To measure the performance of end-to-end scene text detection and recognition, we can either compute character-level accuracy or word level accuracy.

4. Data Overview

  • The scope of this project is limited to only one language for detecting text and then converting it to another language after recognition.
  • For this project, I’ve chosen the ICDAR 2015 dataset which contains images for English word-level text.
    a. The ICDAR15 dataset contains 1,500 images: 1,000 for training and 500 for testing. Specifically, it contains 2,077 cropped text instances, including more than 200 irregular text samples.
    b. As text images were taken by Google Glasses without ensuring the image quality, most of the text is very small, blurred, and multi-oriented.
    c. No lexicon is provided.
  • The whole dataset can be downloaded from here.
  • An ICDAR 2015 images are blurred, noisy, multi-oriented, rotated or curved, and of low quality.
  • A training set of 1000 images containing about 4500 readable words will be provided through the downloads section.
  • Different ground truth data is provided for each task.
  • All images are provided as JPG files and the text files are UTF-8 files with CR/LF newline endings.
  • The ground truth is given as separate text files (one per image) where each line specifies the coordinates of one word’s bounding box and its transcription in a comma-separated format.
  • There is a total of 1000 train images and 500 test images.
  • The total size of the ICDAR15 dataset for both train and test images is 129 MB.

5. Exploratory Data Analysis

5.1. Displaying a few sample datapoint

Displaying a few random images

Sample file (gt_img_1.txt) which has ground truth for each word of img_1.jpg with their co-ordinates

377,117,463,117,465,130,378,130,Genaxis Theatre

493,115,519,115,519,131,493,131,[06]

374,155,409,155,409,170,374,170,###

492,151,551,151,551,170,492,170,62-03

376,198,422,198,422,212,376,212,Carpark

494,190,539,189,539,205,494,206,###

374,1,494,0,492,85,372,86,###

Note: Anything that follows the eighth comma is part of the transcription, and no escape characters are used. “Do Not Care” regions are indicated in the ground truth with a transcription of “###”.

5.2. Total text instances and unique text instances in the dataset

Total number of text instances in whole dataset images is 6545.
There are total of 4468 text instances for ground truth of train images.
There are total of 2077 text instances for ground truth of test images.
--------------------------------------------------------------------
Total number of unique text instances in whole dataset images is 3558.
There are total of 2374 unique text instances for ground truth of train images.
There are total of 1184 unique text instances for ground truth of test images.

5.3. The number of images with different dimension, channels & extension

Unique dimension of all images: {(720, 1280)}
Unique channels of all images: {3}
Unique extesions of all images: {'jpg'}

6. Baseline model

6.1. Text Detection using MSER

6.2. Text Recognition using Pytesseract

  • As we can observe, MSERs have limited performances on blurred or noisy images and textured images. MSER is not suitable for rotated or curved, word-level text detection because it can detect one word as multiple characters.

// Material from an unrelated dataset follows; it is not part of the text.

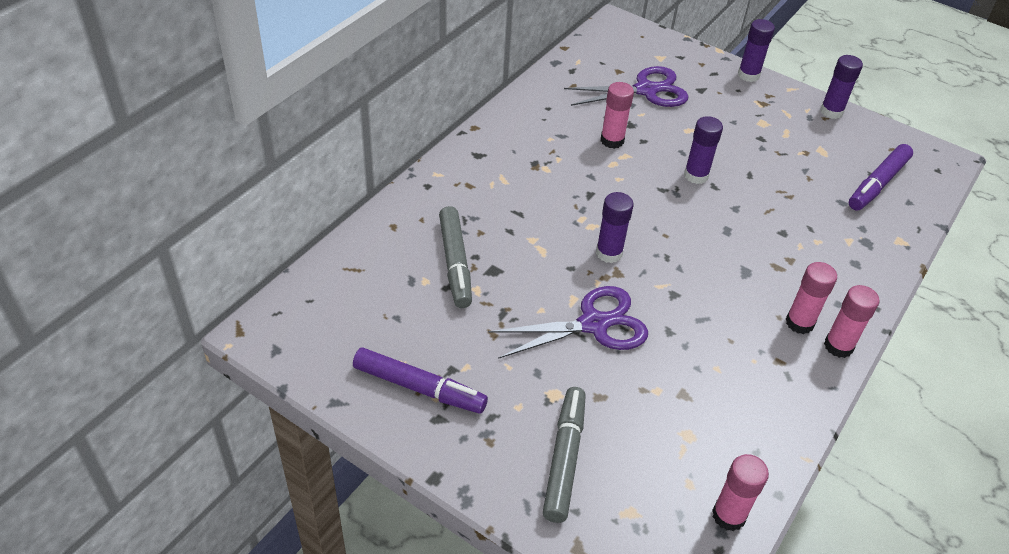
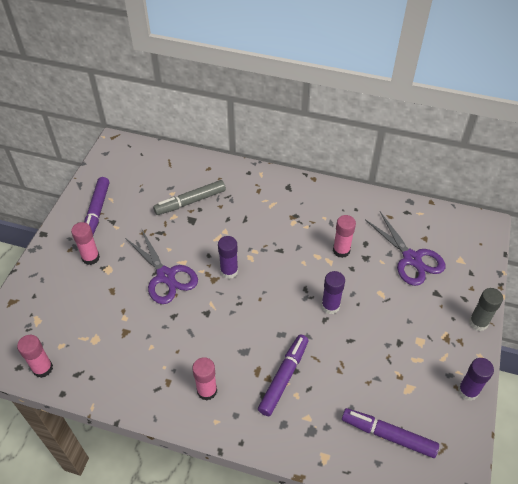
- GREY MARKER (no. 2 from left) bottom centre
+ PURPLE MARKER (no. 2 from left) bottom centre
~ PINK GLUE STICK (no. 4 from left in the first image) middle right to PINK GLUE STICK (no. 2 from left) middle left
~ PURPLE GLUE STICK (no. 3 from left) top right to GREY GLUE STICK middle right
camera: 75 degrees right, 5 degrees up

Also as we can see, MSER also detects some unwanted or say no-textual region in our case.
  • Pytesseract is not 100% accurate, has its own limitation. As we can observe blurred, rotated, small images are either recognized incorrectly or not recognizes any text. So, the Pytesseract OCR engine recognizes accurate text mostly for horizontal text instances but for rotated or curved text instances it may not work well.

7. First Cut Solution

  • The main objective of this case study is to build a system that can detect and recognize a text from a natural scene image and then can be translated to another language that the end-user can understand.
  • This dataset is multi-oriented, so there are few instances of images that are rotated or curved. So, we have to deal with this problem also. To overcome this problem, there is something called Spatial transformer networks (STN).
  • Spatial transformer networks (STN) allow a neural network to learn how to perform spatial transformations on the input image in order to enhance the geometric invariance of the model. For example, it can crop a region of interest, scale, and correct the orientation of an image.
  • It can be a useful mechanism because CNNs are not invariant to rotation and scale and more general affine transformations.
  • The overall architecture of this system can be as follows:
    a. Text detection: Detect the text region or say getting co-ordinates of text region in an image,
    b. Text recognition(Recognizing the text from the retrieved bounding box images using OCR),
    c. Text correction: There might be a possibility that 1 or 2 char of text is recognized incorrectly, which will make the whole word incorrectly recognized for word-level recognition. So this can be avoided by implementing a text correction model that can correct the spelling of recognized words to improve the model,
    d. Text language translation: Recognized and corrected text can be translated into any language that the end-user can understand

8. Model Explanation

8.1. EAST (Efficient accurate scene text detector) text detection with pytesseract text recognition

Actual text instances: ['joint', 'yourself', '154', '197', '727', '198', '20029', 'free', 'from', 'pain']
Predicted text instances: ['free', 'yourself', 'from', 'joint', 'pain', 'pte']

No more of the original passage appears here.